Vittime sul lavoro, il Casertano è la provincia con il maggior numero di morti
Il dato è stato fornito dal segretario Fillea Cgil Maio: "L'edilizia il settore più colpito"
CASERTA - Caserta, con 17 morti, è la provincia campana con il maggior numero di vittime sul lavoro. Seguono Salerno (16), Napoli (15), Avellino (7) e Benevento (4).
Il bilancio
A riferirlo è il segretario generale regionale della Fillea-Cgil, Vincenzo Maio. "A fine luglio - precisa Maio - il bilancio delle morti sul lavoro in Campania è già drammatico: 64 lavoratrici e lavoratori hanno perso la vita, tra incidenti avvenuti durante l'attività lavorativa e in itinere. Si registrano inoltre 5 lavoratori campani deceduti fuori regione e 10 morti in itinere, a conferma di un fenomeno che investe l'intero sistema produttivo". "Anche la distribuzione per età - secondo Maio - impone una riflessione. Le vittime non appartengono soltanto alle fasce più anziane: si muore a vent'anni come a settanta. Colpisce tuttavia il numero elevato di lavoratori oltre i 55 anni, spesso ancora impegnati in attività particolarmente gravose, ma anche quello dei giovani che perdono la vita all'inizio del proprio percorso lavorativo. La quasi totalità delle vittime è di sesso maschile (59 uomini e 5 donne), ma ciò che emerge con forza è soprattutto la varietà dei settori coinvolti: edilizia, agricoltura, trasporti, logistica, manutenzioni, artigianato, servizi. Nessun comparto può più sentirsi al riparo".
L'edilizia il settore più colpito
Tra tutti i comparti produttivi, l'edilizia continua a pagare il prezzo più alto continuando a rappresentare il settore più critico. "Cadute dall'alto, schiacciamenti, crolli, utilizzo di macchinari, movimentazione dei carichi e organizzazione del lavoro - sottolinea Maio - continuano a determinare un numero di vittime inaccettabile. Le regole, da sole, non salvano vite se non vengono accompagnate da controlli efficaci, investimenti nella prevenzione, formazione continua e una diversa organizzazione del lavoro. Troppo spesso la sicurezza resta un costo da comprimere invece di essere considerata il primo investimento". "Dietro ogni numero - aggiunge Maio - c'è una famiglia distrutta e le 64 vittime non sono una statistica, sono padri, madri, figli, mariti, mogli, colleghi. Persone uscite di casa per un progetto di vita, per un pezzo di pane e mai più tornate.

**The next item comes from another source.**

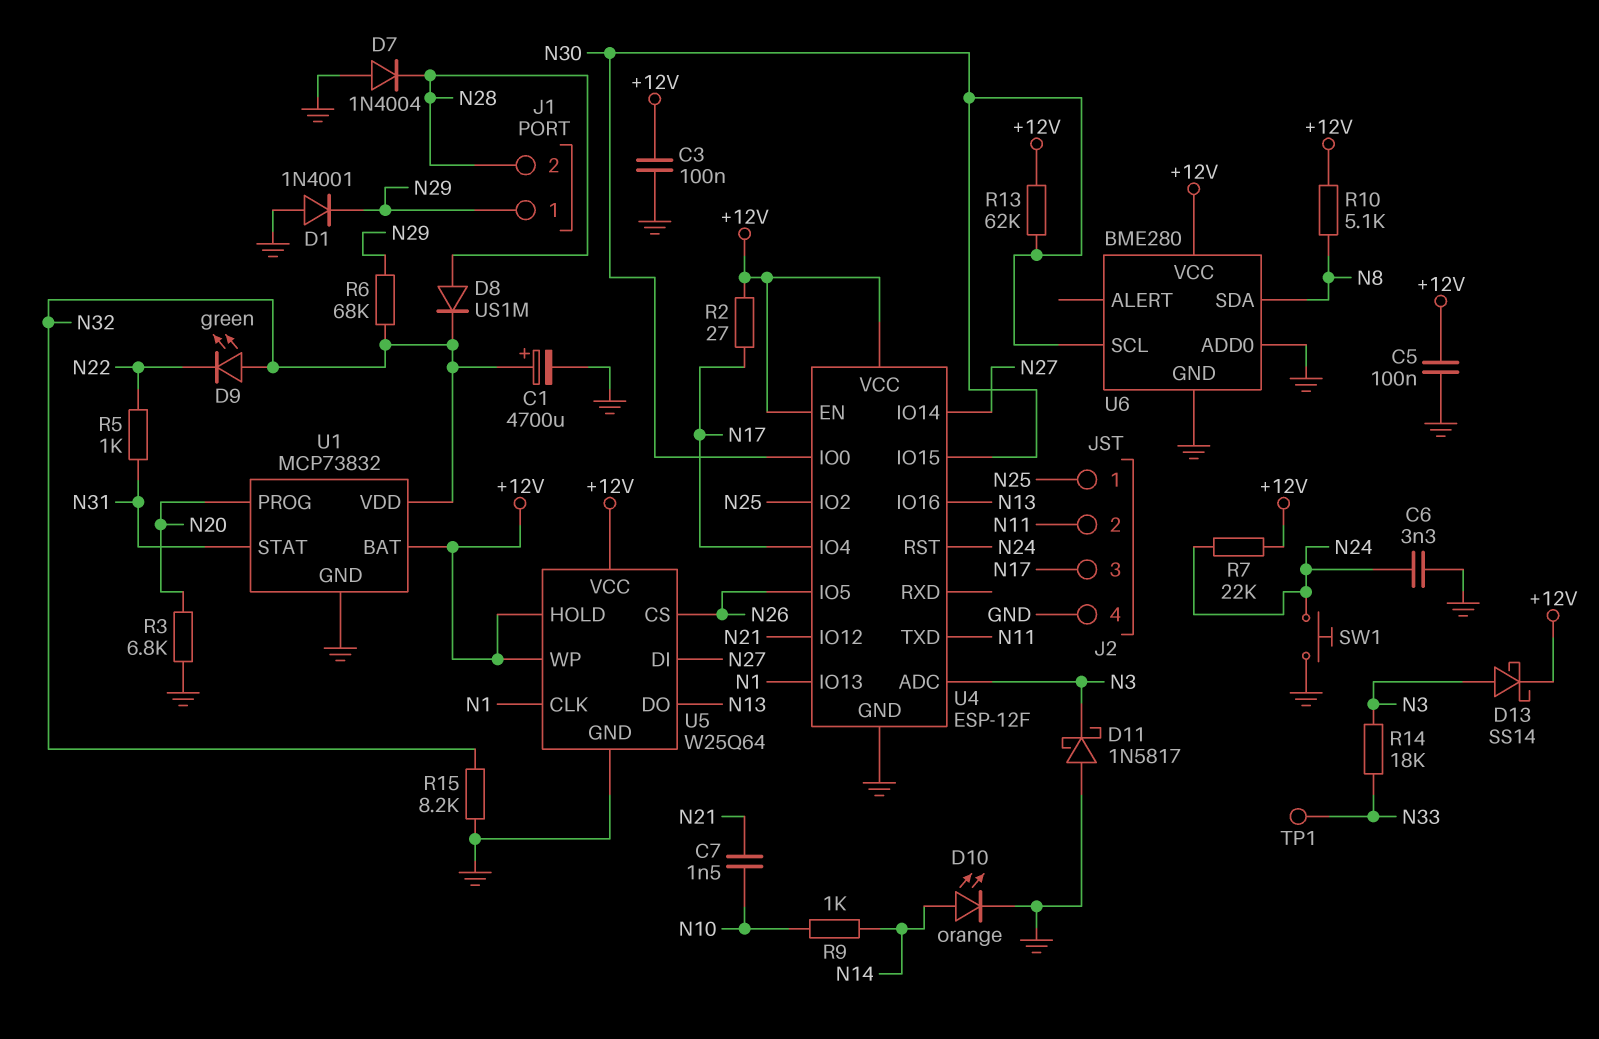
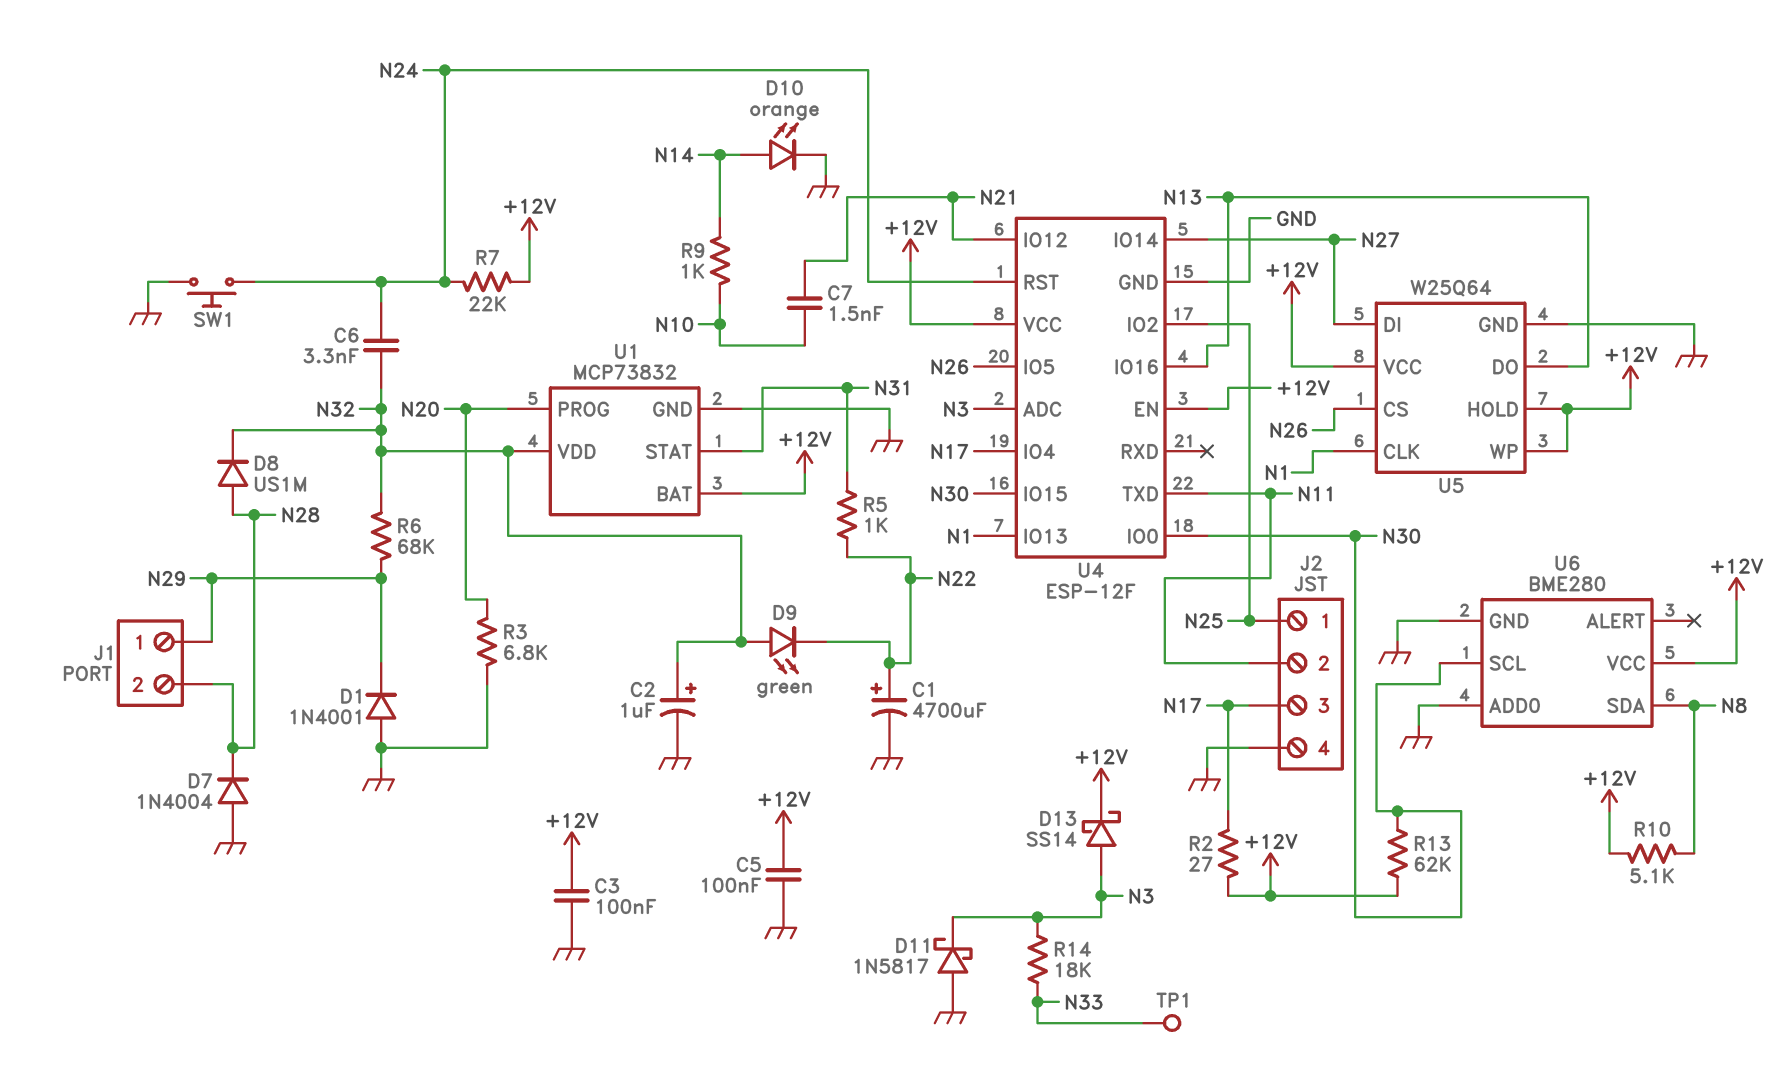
C1: 4700uF (plus N32, minus GND) -> 4700uF (plus N22, minus GND)
C2: none -> 1uF (plus N32, minus GND)
C6: 3.3nF (GND, N24) -> 3.3nF (N24, N32)
R15: 8.2k (GND, N32) -> none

Ogni incidente mortale rappresenta una sconfitta dello Stato, delle istituzioni, delle imprese e anche del sindacato, così come dell'intera società. Non esiste alcuna fatalità quando una persona perde la vita sul lavoro. E la morte di un lavoratore non è mai un caso. Le leggi sono indispensabili, ma lo sono ancor di più i controlli, gli strumenti di come intervenire, ma soprattutto la costruzione di una cultura della prevenzione e della responsabilità condivisa se non vogliamo che i selciati continuino a macchiarsi di sangue innocente". "Sessantaquattro morti in sette mesi - conclude il segretario della Fillea Cgil Campania - ci dicono che non possiamo più limitarci a commentare le tragedie. È il momento di agire per impedire che si ripetano ancora".